A learning agent comprises four main components which contribute to overall learning.

a. Learning element:
This is the main element of a learning agent. It helps itself with the feedback obtained from the critic element. It also observes the performance and compares it with the performance standard. Overall, coordinating all elements of this agent to learn and improve performance is the responsibility of the learning element.

b. Critic:
This element gives proper feedback to the learning element about the actions taken by the performance unit against set standards and their effectiveness. It can help the learning element to make necessary alterations in the internal state for better performance.

c. Performance element:
This unit takes actual external actions bringing changes in the environment through the actuators. The learning unit can ask to modify the actions of the performing element as per feedback from the critic element. Hence this element is vital in designing and modifying the learning element.

d. Problem Generator:
Actually speaking, it does not generate problems but provides new situations for the agent to gain more information from the external environment.
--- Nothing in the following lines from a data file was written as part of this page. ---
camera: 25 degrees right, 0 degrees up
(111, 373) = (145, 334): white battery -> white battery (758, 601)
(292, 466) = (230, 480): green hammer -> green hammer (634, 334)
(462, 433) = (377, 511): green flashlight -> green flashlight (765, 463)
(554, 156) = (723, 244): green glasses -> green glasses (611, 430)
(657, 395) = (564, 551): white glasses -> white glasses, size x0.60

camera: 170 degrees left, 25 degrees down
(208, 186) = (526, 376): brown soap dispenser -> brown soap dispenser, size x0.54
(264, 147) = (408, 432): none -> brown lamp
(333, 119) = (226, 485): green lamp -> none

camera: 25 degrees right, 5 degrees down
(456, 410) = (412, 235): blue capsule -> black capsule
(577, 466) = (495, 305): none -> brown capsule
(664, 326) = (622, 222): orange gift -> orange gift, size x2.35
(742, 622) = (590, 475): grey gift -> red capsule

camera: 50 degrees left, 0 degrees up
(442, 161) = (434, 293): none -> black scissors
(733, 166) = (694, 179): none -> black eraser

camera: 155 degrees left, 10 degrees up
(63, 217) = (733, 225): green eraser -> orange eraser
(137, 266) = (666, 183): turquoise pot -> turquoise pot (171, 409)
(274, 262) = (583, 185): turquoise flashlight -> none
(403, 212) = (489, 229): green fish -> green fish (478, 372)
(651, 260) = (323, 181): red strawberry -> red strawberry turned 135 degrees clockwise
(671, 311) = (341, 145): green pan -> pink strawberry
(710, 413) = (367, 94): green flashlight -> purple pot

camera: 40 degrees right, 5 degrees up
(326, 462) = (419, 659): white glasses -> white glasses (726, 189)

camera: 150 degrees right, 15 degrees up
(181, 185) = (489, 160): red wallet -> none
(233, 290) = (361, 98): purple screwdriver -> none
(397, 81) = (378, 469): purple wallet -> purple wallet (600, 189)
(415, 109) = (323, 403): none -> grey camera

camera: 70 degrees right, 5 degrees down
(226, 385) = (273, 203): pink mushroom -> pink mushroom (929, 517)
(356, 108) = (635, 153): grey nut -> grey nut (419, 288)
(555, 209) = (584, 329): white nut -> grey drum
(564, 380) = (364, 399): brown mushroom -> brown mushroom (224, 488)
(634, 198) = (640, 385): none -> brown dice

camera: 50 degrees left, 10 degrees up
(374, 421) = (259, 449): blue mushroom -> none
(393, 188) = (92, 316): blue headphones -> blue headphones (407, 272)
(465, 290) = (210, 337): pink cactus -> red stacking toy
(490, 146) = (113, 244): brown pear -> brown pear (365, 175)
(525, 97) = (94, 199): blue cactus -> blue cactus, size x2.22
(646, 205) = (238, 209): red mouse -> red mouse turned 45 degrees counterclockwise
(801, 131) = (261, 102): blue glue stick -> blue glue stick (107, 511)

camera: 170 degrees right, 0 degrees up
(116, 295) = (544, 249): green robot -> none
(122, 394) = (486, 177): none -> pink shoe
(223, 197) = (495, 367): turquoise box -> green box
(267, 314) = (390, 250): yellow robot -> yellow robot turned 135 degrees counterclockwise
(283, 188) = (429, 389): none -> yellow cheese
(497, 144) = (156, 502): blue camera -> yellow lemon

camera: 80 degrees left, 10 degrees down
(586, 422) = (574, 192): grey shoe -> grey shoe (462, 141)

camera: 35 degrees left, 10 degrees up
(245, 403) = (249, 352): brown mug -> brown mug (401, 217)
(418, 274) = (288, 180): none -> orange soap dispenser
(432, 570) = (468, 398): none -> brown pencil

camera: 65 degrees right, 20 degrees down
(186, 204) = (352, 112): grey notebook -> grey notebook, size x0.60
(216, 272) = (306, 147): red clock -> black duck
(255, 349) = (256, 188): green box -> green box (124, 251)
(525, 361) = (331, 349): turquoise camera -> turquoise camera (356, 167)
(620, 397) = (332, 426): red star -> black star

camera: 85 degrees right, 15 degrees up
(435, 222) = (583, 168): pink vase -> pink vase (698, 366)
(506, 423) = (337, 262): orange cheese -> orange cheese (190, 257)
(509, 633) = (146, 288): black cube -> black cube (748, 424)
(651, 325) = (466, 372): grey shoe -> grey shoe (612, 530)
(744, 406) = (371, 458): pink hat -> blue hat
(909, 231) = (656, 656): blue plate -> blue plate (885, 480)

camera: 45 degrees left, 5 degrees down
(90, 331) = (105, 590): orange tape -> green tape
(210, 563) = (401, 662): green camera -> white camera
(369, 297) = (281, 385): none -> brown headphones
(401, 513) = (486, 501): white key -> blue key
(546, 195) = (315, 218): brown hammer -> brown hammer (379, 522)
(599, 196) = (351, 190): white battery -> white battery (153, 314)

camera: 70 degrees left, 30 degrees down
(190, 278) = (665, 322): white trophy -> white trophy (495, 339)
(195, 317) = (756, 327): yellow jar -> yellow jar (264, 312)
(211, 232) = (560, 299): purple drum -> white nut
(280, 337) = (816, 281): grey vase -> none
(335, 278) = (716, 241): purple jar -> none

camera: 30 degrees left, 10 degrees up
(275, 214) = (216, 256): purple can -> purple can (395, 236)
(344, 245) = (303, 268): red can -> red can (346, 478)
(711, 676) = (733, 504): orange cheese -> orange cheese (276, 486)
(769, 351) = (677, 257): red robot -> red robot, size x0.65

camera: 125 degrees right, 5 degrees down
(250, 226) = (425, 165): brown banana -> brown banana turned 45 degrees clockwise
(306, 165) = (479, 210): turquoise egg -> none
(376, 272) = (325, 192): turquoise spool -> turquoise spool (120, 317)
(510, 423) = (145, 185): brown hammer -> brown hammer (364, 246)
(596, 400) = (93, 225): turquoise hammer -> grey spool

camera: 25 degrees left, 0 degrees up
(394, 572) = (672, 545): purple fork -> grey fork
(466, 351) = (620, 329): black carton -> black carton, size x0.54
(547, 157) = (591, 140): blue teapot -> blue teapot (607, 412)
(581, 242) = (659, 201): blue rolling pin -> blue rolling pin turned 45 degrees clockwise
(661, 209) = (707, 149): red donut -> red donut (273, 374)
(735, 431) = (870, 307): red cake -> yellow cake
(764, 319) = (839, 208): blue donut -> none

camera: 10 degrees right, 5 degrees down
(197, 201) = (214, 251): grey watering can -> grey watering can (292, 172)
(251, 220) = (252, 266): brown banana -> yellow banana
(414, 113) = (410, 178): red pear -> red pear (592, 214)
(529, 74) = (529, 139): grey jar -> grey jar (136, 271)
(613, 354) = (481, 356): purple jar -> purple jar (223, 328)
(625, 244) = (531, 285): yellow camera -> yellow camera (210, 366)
It exposes the learning element to add a more useful set of instructions to the elements and helps learn better.

Conclusion

To summarize:

  • It is essential to understand the various types of agents in AI for developing intelligent systems capable of handling challenging tasks.
  • We discussed five types of AI agents- simple reflex agents, model-based reflex agents, goal-based agents, utility-based agents, and learning agents.
  • Each AI agent discussed in the article has particular elements that make it suitable for specific applications.
  • A final takeaway from this article is we need to carefully select the appropriate type of agent based on its capabilities for achieving the best results.